Lawn Dogs (1997)
9/10
Brave and perceptively written drama
27 December 2004
This superb film, directed by John Duigan, the gifted director of THE YEAR MY VOICE BROKE, is about a friendship between a young girl (Mischa Barton of "The OC") and a free-spirited young, adult man (Sam Rockwell).

It's self-aware enough to acknowledge the inherent sensitivity of its subject matter, but it doesn't cave into conservative conclusions about how such a relationship ought to be portrayed.

At heart, LAWN DOGS is about trust, not the death of innocence or the festering political correctness all around us that sees danger in every unconventional relationship.

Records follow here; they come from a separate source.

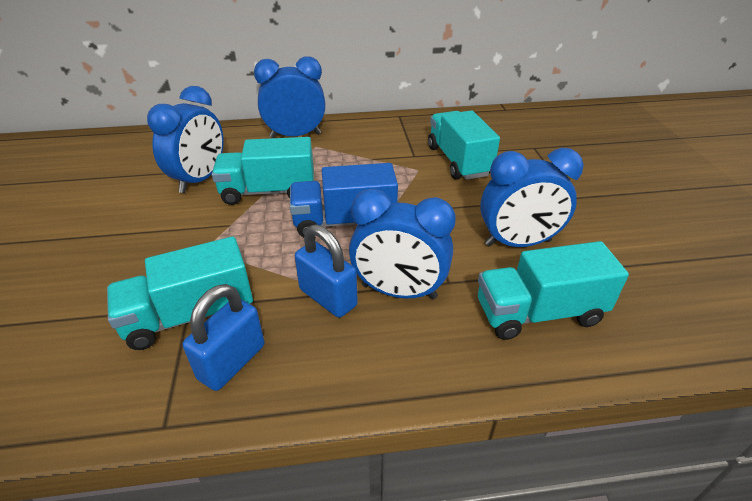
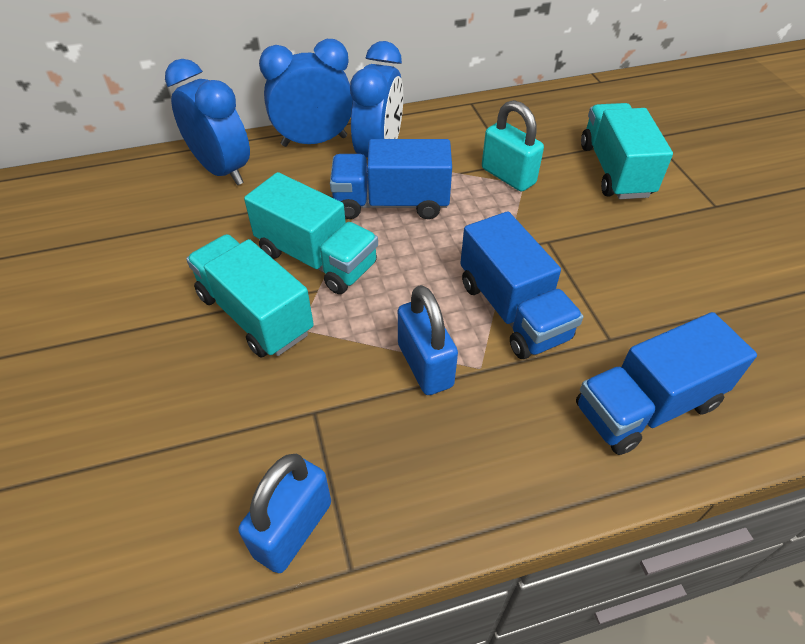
blue clock: 4 -> 3
blue truck: 1 -> 3
turquoise padlock: 0 -> 1
turquoise truck: 4 -> 3

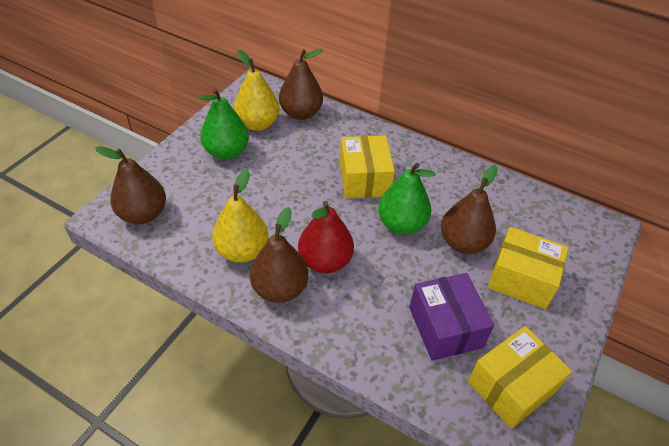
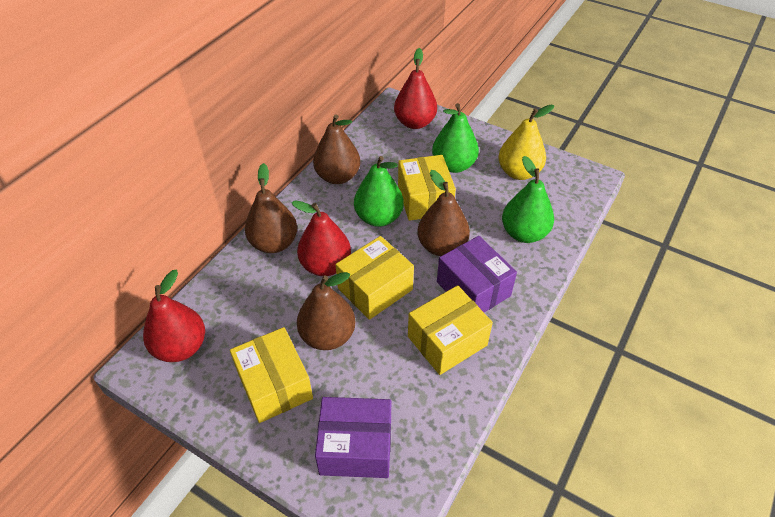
green pear: 2 -> 3
purple box: 1 -> 2
red pear: 1 -> 3
yellow box: 3 -> 4
yellow pear: 2 -> 1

It does touch on the subject of sexual abuse, but it doesn't come at it from the angle you'd suspect...and that's the whole point, isn't it? Sexual abuse, for the most part, usually visits as someone you've known well enough to trust completely.

Beyond its politics, this is a unique, bracing fantasy that is more European than American (or Australian) in its view world both morally and visually. The climax is an unexpected treat and its moral resolution arrives just in the nick of time.

Sumptuously photographed and written with great intelligence by Naomi Wallace, it dares to be erotic, provoking, unconventional and incisive.

Don't pass it up if you get an offer.